For Immediate Release
Thursday, September 9, 1999

 PURDUE PHARMA L.P. EXTENDS CLOSING DATE FOR TENDER OFFER TO SEPTEMBER 16, 1999


Norwalk, Connecticut, September 9, 1999 - Purdue Pharma L.P. today announced the
extension of the tender offer commenced on August 12, 1999 by Purdue Acquisition
Corporation, an indirect wholly-owned subsidiary of Purdue Pharma L.P., to
purchase all of the outstanding shares of common stock of CoCensys, Inc., (OTC
Bulletin Board: COCN) for $1.16 per share, net to the seller in cash. The offer
will expire at 5:00 p.m., New York City time, on Thursday, September 16, 1999,
unless the tender offer is further extended. As of the close of business on
September 9, 1999, approximately 4,235,705 shares of CoCensys common stock and
options had been tendered and not withdrawn in response to the tender offer,
which, when added to the number of shares of common stock to be received by
Purdue upon conversion of the Series E Preferred Stock to be purchased by Purdue
upon closing of the tender offer, represents approximately 84% of the fully
diluted shares of common stock of CoCensys.

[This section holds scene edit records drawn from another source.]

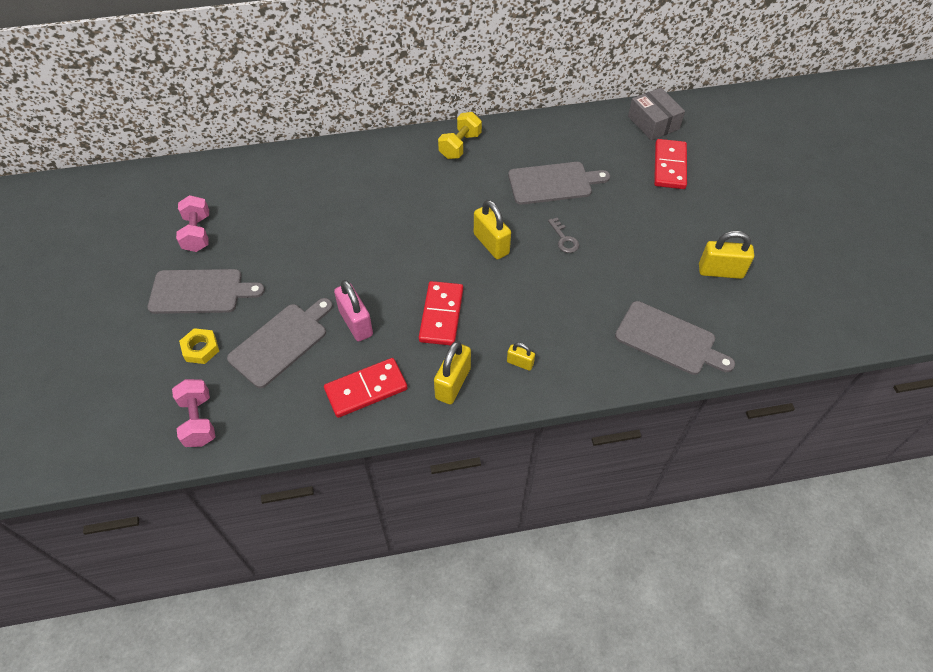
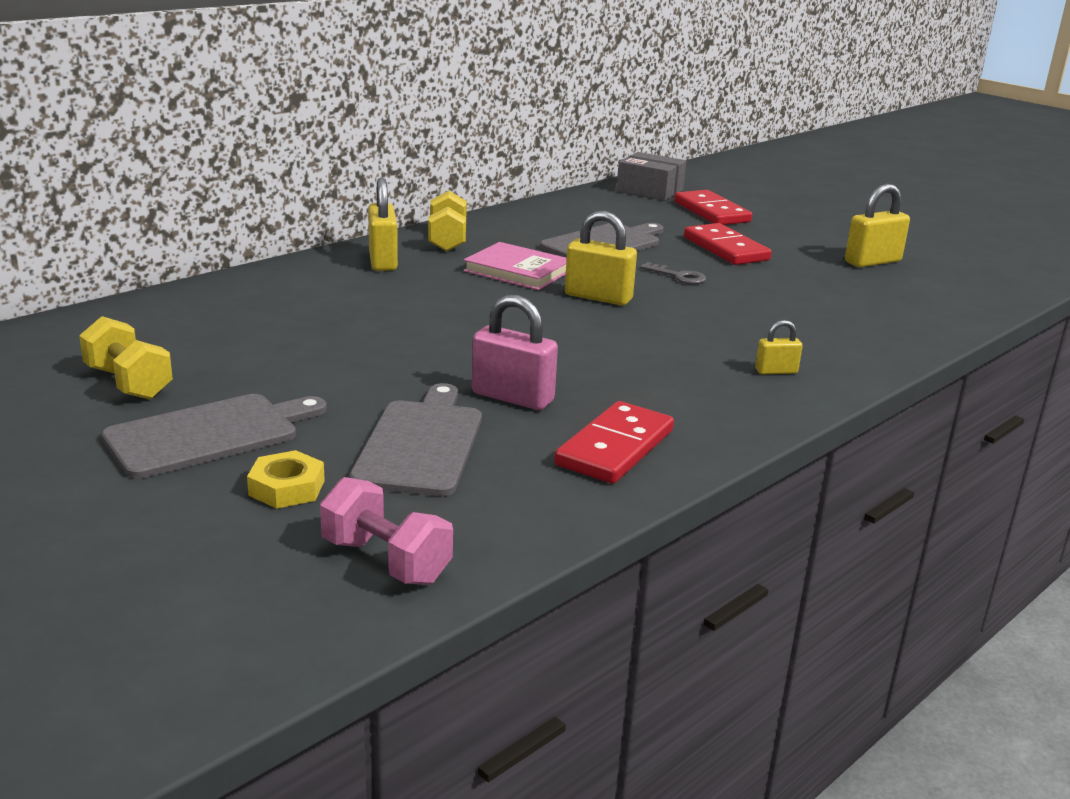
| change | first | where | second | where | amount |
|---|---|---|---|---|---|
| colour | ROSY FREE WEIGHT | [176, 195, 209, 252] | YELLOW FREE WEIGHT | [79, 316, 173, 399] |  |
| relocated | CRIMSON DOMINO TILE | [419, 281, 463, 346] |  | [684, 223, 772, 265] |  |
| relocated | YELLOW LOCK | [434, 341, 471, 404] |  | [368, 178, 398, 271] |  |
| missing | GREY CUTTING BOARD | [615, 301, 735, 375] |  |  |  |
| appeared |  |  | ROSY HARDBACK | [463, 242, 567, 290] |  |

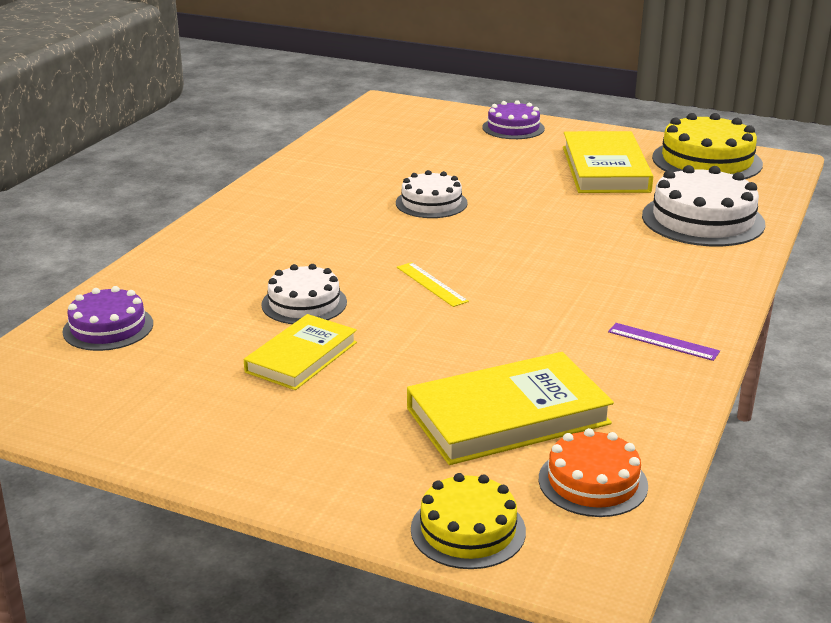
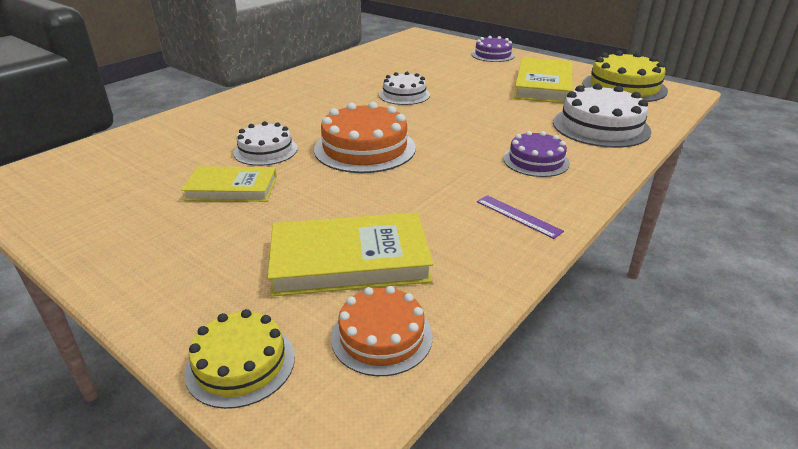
| change | first | where | second | where | amount |
|---|---|---|---|---|---|
| relocated | VIOLET LAYER CAKE | [62, 286, 153, 351] |  | [503, 131, 570, 177] |  |
| spun | YELLOW HARDBACK | [244, 314, 357, 390] |  | [181, 166, 277, 202] | 45 degrees clockwise |
| exchanged | YELLOW MEASURING STICK | [397, 262, 469, 307] | BRIGHT ORANGE LAYER CAKE | [314, 102, 416, 173] |  |

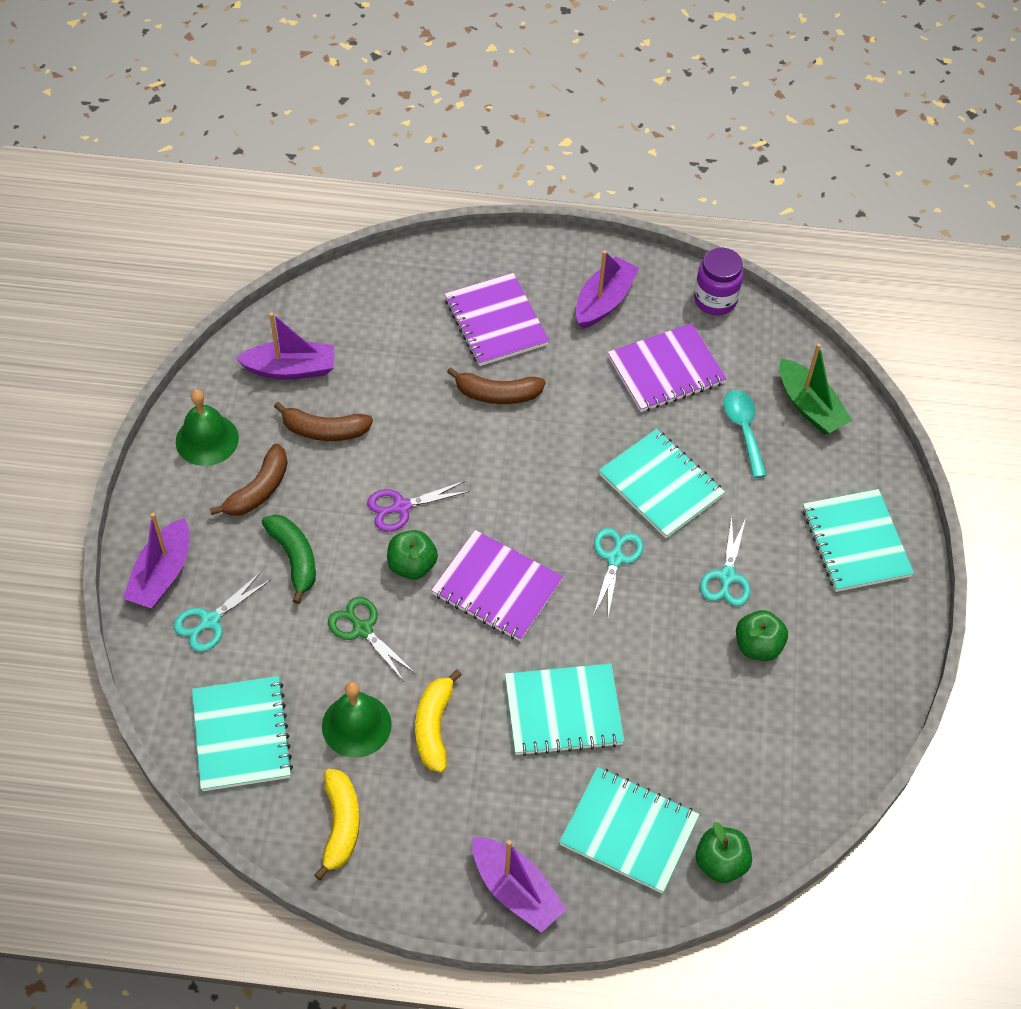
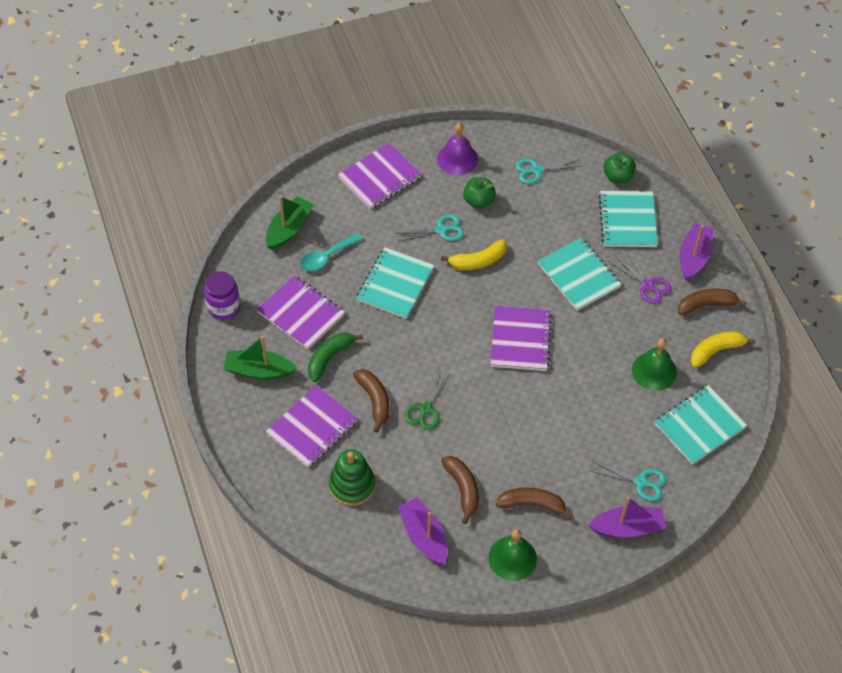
| change | first | where | second | where | amount |
|---|---|---|---|---|---|
| relocated | GREEN BANANA FRUIT | [262, 514, 316, 604] |  | [308, 333, 363, 382] |  |
| relocated | GREEN SCISSORS | [328, 597, 416, 681] |  | [405, 368, 449, 430] |  |
| relocated | VIOLET SCISSORS | [367, 481, 470, 532] |  | [608, 256, 672, 304] |  |
| missing | GREEN TOY APPLE | [387, 530, 438, 579] |  |  |  |
| relocated | YELLOW BANANA FRUIT | [415, 669, 462, 773] |  | [441, 239, 507, 270] |  |
| colour | VIOLET TOY BOAT | [576, 250, 639, 329] | GREEN TOY BOAT | [223, 336, 297, 380] |  |
| relocated | TURQUOISE SCISSORS | [593, 528, 644, 616] |  | [515, 159, 580, 184] |  |
| colour | TURQUOISE NOTEPAD | [802, 489, 914, 592] | VIOLET NOTEPAD | [338, 143, 421, 209] |  |
| appeared |  |  | GREEN STACKING TOY | [329, 449, 375, 506] |  |
| appeared |  |  | VIOLET SCHOOL BELL | [437, 123, 478, 175] |  |
| appeared |  |  | RUSSET BANANA FRUIT | [678, 289, 747, 315] |  |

     Purdue's tender offer is conditioned upon, among other things, there being
validly tendered and not withdrawn such number of shares that, when added to the
number of shares of common stock to be received by Purdue upon conversion of the
Series E Preferred Stock, equals at least 90% of the fully diluted common shares
of CoCensys, which condition may be waived by mutual agreement of Purdue and
CoCensys. After consummation of the tender offer, Purdue has agreed to acquire
any of the remaining outstanding shares of CoCensys pursuant to a second-step
merger at the same price per share paid for shares tendered.

     Purdue Pharma L.P., headquartered in Norwalk, Connecticut, U.S. and its
associated companies, including the Mundipharma companies and Napp
Pharmaceutical Group, Ltd., comprise a privately-held, worldwide pharmaceutical
network with discovery, development, manufacturing, marketing and distribution
capabilities. The companies maintain a leading presence in the field of pain
management with their products OxyContin  (oxycodone hydrochloride
controlled-release) tablets and MS Contin  (morphine sulfate controlled-release)
tablets. The network also includes a biologic therapeutic business, Purdue
BioPharma L.P., based in Princeton, New Jersey, focused on the development of
antibody-based therapeutics and vaccines. More information about Purdue is
available on its web site at www.pharma.com.